2. Caregivers need to assist with memory tasks and facilitate effective communication.
3. Helping the loved one with memory and communication problems is crucial for their well-being and quality of life.
4. This responsibility helps maintain a sense of connection and understanding between the caregiver and the individual with Alzheimer's.
Summary:
- Option A is correct as it aligns with the specific needs of individuals in the middle stage of Alzheimer's.
- Option B is incorrect as providing a stable, routine environment is more relevant in the early stages.
- Option C is incorrect as complete assistance with physical care is more common in the later stages.
- Option D is incorrect as caregiver responsibilities are essential in all stages of the disease.
The nurse is interviewing a client who presents with a dislocated shoulder. She demonstrates signs of anxiety and poor eye contact and turns to her partner for answers, allowing him to answer for her. Bruises on her breast and upper arm are visible. The nurse asks the partner to go to the admitting office to give insurance information. While the partner is out of the room, which question is most important to ask?
- A. Have you been with your partner long?'
- B. Have you ever been physically or emotionally hurt by someone?'
- C. Are you an abused woman?'
- D. Shall I notify the police that you would like to press charges?'
Correct Answer: B
Rationale: The correct answer is B: "Have you ever been physically or emotionally hurt by someone?" This question is important as it directly addresses the potential abuse the client may be experiencing. It allows the nurse to assess for any history of abuse, which could be contributing to the client's anxiety and behavior. It also opens up an opportunity for the client to disclose any abuse they may be facing.
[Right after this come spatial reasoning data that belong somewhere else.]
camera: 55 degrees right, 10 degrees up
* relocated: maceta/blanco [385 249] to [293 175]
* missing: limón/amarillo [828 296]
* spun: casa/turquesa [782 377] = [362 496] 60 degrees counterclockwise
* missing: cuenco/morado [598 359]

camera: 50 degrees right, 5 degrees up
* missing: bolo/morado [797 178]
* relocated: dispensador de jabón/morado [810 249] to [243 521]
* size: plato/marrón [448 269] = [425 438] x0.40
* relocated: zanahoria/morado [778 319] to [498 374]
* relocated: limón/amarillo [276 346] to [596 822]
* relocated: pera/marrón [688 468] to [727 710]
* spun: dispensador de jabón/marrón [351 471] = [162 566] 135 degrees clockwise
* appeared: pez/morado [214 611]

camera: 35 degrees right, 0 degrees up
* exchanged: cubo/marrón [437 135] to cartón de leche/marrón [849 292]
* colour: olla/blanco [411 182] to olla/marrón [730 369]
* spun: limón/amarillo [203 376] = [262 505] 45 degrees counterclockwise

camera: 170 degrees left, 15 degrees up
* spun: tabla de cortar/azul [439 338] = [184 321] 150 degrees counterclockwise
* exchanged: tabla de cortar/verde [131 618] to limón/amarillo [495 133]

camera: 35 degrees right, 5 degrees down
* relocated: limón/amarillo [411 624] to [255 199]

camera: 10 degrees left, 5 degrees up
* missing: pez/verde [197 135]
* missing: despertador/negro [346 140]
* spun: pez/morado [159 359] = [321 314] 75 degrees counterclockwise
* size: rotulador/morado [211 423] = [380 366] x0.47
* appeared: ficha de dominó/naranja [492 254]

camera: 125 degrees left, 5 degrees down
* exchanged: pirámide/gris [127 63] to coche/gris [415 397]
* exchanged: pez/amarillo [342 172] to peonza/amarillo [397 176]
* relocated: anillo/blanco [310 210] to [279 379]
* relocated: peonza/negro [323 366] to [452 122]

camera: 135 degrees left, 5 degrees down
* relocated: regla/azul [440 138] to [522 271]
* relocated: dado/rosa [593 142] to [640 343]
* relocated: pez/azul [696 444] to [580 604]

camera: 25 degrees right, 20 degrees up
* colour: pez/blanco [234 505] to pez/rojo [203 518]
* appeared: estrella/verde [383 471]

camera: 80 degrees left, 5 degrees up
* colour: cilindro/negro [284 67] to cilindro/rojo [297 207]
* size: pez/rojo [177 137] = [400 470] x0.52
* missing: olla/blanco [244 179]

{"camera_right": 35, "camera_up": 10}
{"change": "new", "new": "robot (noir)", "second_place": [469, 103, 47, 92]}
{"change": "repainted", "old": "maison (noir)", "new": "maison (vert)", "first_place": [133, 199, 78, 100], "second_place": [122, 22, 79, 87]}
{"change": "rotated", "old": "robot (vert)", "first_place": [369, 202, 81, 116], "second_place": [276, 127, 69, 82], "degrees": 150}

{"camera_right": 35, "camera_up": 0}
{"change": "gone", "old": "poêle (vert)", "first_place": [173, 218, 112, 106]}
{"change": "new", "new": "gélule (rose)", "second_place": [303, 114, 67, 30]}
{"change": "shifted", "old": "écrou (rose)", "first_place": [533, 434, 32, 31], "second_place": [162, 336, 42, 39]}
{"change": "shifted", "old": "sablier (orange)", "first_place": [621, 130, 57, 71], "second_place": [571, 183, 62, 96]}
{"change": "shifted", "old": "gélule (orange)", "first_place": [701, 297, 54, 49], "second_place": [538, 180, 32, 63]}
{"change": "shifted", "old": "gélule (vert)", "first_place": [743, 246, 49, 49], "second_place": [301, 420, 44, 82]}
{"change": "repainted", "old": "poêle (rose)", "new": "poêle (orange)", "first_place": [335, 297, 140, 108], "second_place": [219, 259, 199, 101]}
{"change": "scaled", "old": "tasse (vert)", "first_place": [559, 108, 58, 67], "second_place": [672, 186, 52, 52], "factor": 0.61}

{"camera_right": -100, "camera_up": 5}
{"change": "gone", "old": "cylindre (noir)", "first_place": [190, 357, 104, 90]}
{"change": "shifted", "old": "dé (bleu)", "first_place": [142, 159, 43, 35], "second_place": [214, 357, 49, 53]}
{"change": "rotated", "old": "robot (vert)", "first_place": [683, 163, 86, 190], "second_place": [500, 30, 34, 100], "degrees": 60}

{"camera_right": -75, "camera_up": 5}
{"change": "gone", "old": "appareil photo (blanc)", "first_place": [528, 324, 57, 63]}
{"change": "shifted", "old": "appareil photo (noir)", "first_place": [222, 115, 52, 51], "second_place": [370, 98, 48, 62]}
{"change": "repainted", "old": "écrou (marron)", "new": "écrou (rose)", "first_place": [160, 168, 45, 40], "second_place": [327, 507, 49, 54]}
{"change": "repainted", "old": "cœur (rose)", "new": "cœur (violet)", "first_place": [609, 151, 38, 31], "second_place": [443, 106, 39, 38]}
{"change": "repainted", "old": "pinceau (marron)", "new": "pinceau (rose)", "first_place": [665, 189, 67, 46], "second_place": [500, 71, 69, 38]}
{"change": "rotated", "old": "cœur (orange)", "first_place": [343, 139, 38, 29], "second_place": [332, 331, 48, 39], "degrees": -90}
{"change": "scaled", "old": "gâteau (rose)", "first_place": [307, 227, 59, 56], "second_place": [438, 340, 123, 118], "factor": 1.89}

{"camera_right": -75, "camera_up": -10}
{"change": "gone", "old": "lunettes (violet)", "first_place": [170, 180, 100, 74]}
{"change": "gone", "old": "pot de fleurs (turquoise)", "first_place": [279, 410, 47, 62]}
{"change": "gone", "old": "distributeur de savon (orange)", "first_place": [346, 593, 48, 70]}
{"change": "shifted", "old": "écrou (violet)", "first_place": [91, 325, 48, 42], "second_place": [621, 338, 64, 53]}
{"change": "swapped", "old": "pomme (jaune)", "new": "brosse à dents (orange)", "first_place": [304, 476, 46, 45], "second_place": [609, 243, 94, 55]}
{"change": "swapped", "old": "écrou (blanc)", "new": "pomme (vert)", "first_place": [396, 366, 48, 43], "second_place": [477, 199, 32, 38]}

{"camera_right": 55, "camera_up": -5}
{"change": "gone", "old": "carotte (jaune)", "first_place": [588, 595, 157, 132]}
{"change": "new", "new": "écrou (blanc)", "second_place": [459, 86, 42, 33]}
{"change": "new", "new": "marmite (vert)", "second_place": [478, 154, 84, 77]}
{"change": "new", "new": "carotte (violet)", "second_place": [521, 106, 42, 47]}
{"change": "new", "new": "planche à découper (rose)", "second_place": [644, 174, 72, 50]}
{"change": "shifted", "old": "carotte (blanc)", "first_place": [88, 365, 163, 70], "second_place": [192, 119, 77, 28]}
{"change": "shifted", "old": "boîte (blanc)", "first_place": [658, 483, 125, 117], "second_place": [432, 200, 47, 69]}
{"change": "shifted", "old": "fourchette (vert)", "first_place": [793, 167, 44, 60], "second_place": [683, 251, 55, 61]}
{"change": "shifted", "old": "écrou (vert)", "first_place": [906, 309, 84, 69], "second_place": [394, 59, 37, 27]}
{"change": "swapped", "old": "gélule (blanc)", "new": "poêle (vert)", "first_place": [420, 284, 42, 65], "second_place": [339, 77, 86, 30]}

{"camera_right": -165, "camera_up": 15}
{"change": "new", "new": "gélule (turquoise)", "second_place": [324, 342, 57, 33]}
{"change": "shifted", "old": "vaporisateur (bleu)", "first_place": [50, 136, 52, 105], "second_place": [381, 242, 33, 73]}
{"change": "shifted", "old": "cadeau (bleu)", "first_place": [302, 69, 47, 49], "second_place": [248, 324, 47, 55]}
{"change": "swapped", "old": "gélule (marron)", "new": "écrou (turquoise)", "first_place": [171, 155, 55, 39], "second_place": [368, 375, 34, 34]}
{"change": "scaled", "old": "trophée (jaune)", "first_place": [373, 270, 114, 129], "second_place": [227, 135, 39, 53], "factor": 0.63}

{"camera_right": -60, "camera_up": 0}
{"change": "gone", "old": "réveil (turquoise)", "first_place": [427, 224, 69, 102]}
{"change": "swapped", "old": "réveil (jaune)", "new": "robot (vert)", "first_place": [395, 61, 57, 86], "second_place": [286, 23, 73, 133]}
Choice A is incorrect because the length of the relationship with the partner is not as crucial as addressing the potential abuse. Choice C is also incorrect because it is too direct and may not encourage the client to open up about their experiences. Choice D is incorrect as it assumes the client wants to press charges without first assessing the situation and the client's wishes.
An 11-year-old boy stays home from school to care for his siblings while his mother works, because the family cannot afford a babysitter. During the community mental health nurse's visit, he reveals that he thinks his father does not like him because he calls him 'stupid' all the time. He states he is too dumb to learn much and has no friends at school because he does not deserve them. Which nursing diagnosis should be the priority for the child?
- A. Helplessness
- B. Knowledge deficit
- C. Ineffective coping
- D. Chronic low self-esteem
Correct Answer: D
Rationale: The correct answer is D: Chronic low self-esteem. This diagnosis is appropriate because the child displays a negative self-concept, feeling unworthy, lacking confidence, and believing he is "stupid" and undeserving of friends. This impacts his self-worth and psychological well-being. Chronic low self-esteem is the priority to address as it affects various aspects of his life.
Choice A: Helplessness may seem relevant due to the family situation, but the child's core issue is more about self-worth than feeling helpless in his situation.
Choice B: Knowledge deficit is not the priority as the child's issue lies more in his emotional well-being rather than lack of information.
Choice C: Ineffective coping might be a concern, but the root of his struggles is his self-esteem, making chronic low self-esteem the primary focus.